The pore-throat distributions and the specific contributions of different sized pore-throats on porosity and permeability for these samples

When mercury is forcibly injected into the core sample, the curves of cumulative permeability contribution first experience a stable stage, which is almost negligible; then, they increase rapidly and show a very steep trend, as seen in Fig.4. In contrast, the cumulative intrusion mercury saturation curves vary in a different way. After the early stage of the mercury injection, they show a relatively slow increase. Furthermore, it is found that the primary contribution for flow potential is only attributed to a small part of the pore-throats (almost account for the entire flow contribution), but these pore-throats only contribute 15–40% to the cumulative storage. Furthermore, although smaller pore-throats (< 0.1 μm) have negligible contribution to the reservoir flow potential, they are crucial for the reservoir storage capability. This conclusion is consistent with the findings reported by Xi et al. (2016).

Pore connectivity analysis

As mentioned in the “Micro-CT and image processing” section, the volumetric images were segmented into three phases. Subsequently, the macroporosity and the total porosity for each sample can be determined, listed in Table 2. The total porosities calculated from the 3D images were in good agreement with the measured porosities. The resolved porosities, i.e., macroporosities are far less than the total porosities, which is expected due to the unresolved nanopores at this resolution.

To acquire an intuitive recognition of the complex pore space within the tight rocks, taking YC5 as an example, the segmented 3D images are plotted in Fig. 5. It is apparent that the distribution of resolved macropores is isolated, and the pore space consists of isolated pore clusters that cannot merge into an integrated percolated channel.

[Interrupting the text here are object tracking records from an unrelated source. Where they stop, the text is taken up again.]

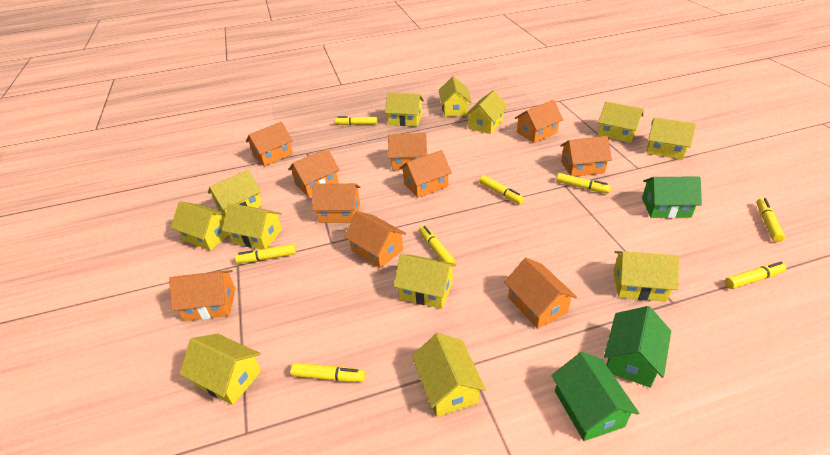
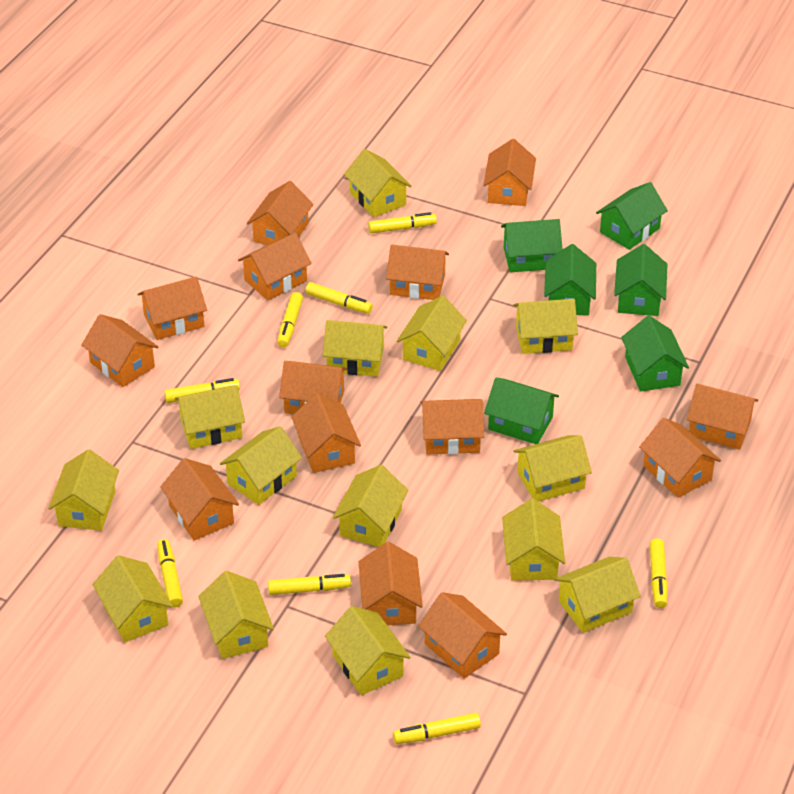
green house: 3 -> 6
orange house: 10 -> 14
yellow house: 12 -> 14

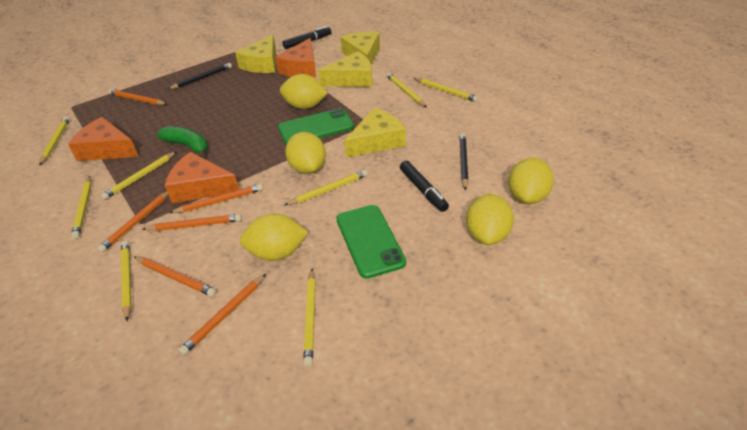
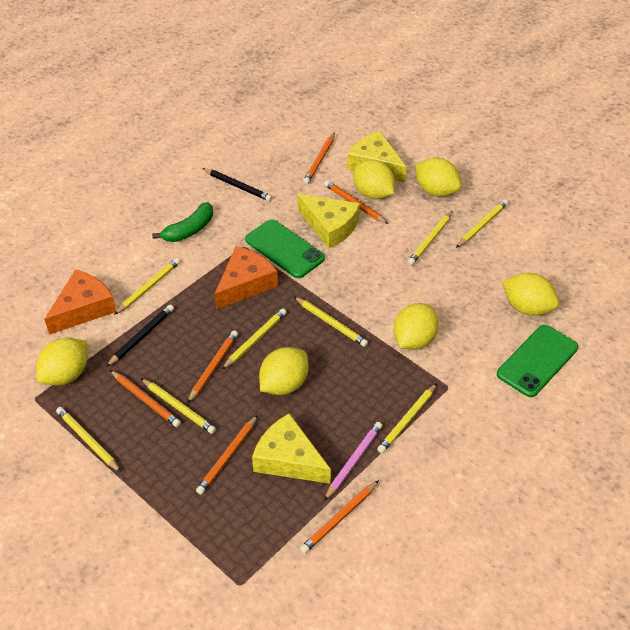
black marker: 2 -> 0
orange cheese: 3 -> 2
pink pencil: 0 -> 1
yellow cheese: 4 -> 3
yellow lemon: 5 -> 6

Actually, those pore clusters are almost connected by unresolved small-size throats, and this can be evidenced by the results presented in Fig. 5c. When the clay phase is plotted together, percolated pathways are found, which implies that the nanopores in clay clusters will determine the transport properties in tight sandstones. Moreover, due to the low contribution of macropores to the pore pace and the dominant role of clay nanopores in determining the flow capacity, tight sandstone always has a very low permeability (Liu et al. 2017).

Fig. 5
figure 5

Volume of (a) the representative element of YC5, (b) resolved intergranular pores, and (c) the combination of the unresolved clay phase and the resolved pores

Conclusion

In this study, a combination of SEM, micro-CT, and PCP was applied to characterize pore structure and understand its effects on petrophysical properties of tight sandstones. The main conclusions are drawn as follows:

  1. 1.

    Tight sandstone samples are rich in quartz, feldspar, and clays, and the summation of them contributes larger than 90% to the rock minerals. Additionally, the pore structure of tight sandstone is highly intricate, which mainly involves four pore types, i.e., residual interparticle pores, grain dissolution pores, clay pores, and micro-fractures. The dominant pore type is clay nanopores, and the considerable content of clays is very favorable to the preservation of such nanopores.

  2. 2.

    Tight sandstone exhibits a multiscale pore structure with pore-throats ranging from several nanometers to hundreds of microns. The size of interparticle pores generally lies in the micron range, but is rare and distributed in rock matrix in an isolated state. Furthermore, the nanopores (< 0.1 μm) have little effect on the flow capacity but play a significant role in controlling the fluids storage. As such, the flow potential for tight sandstones is determined the submicron pore-throats.

  3. 3.

    Given the limited resolution of micro-CT instrument, nanopores in 3D images cannot be effectively detected. Thus, the entire digital rock was classified into three phases, i.e., clay minerals, rock skeleton, and pore phase. Based on the connectivity analysis with the 3D visualization, percolated pathways in pore space cannot be formed only by the resolved intergranular pores. However, nanopores in clay phase bridge the isolated intergranular pores, controlling the main flow paths for tight sandstones.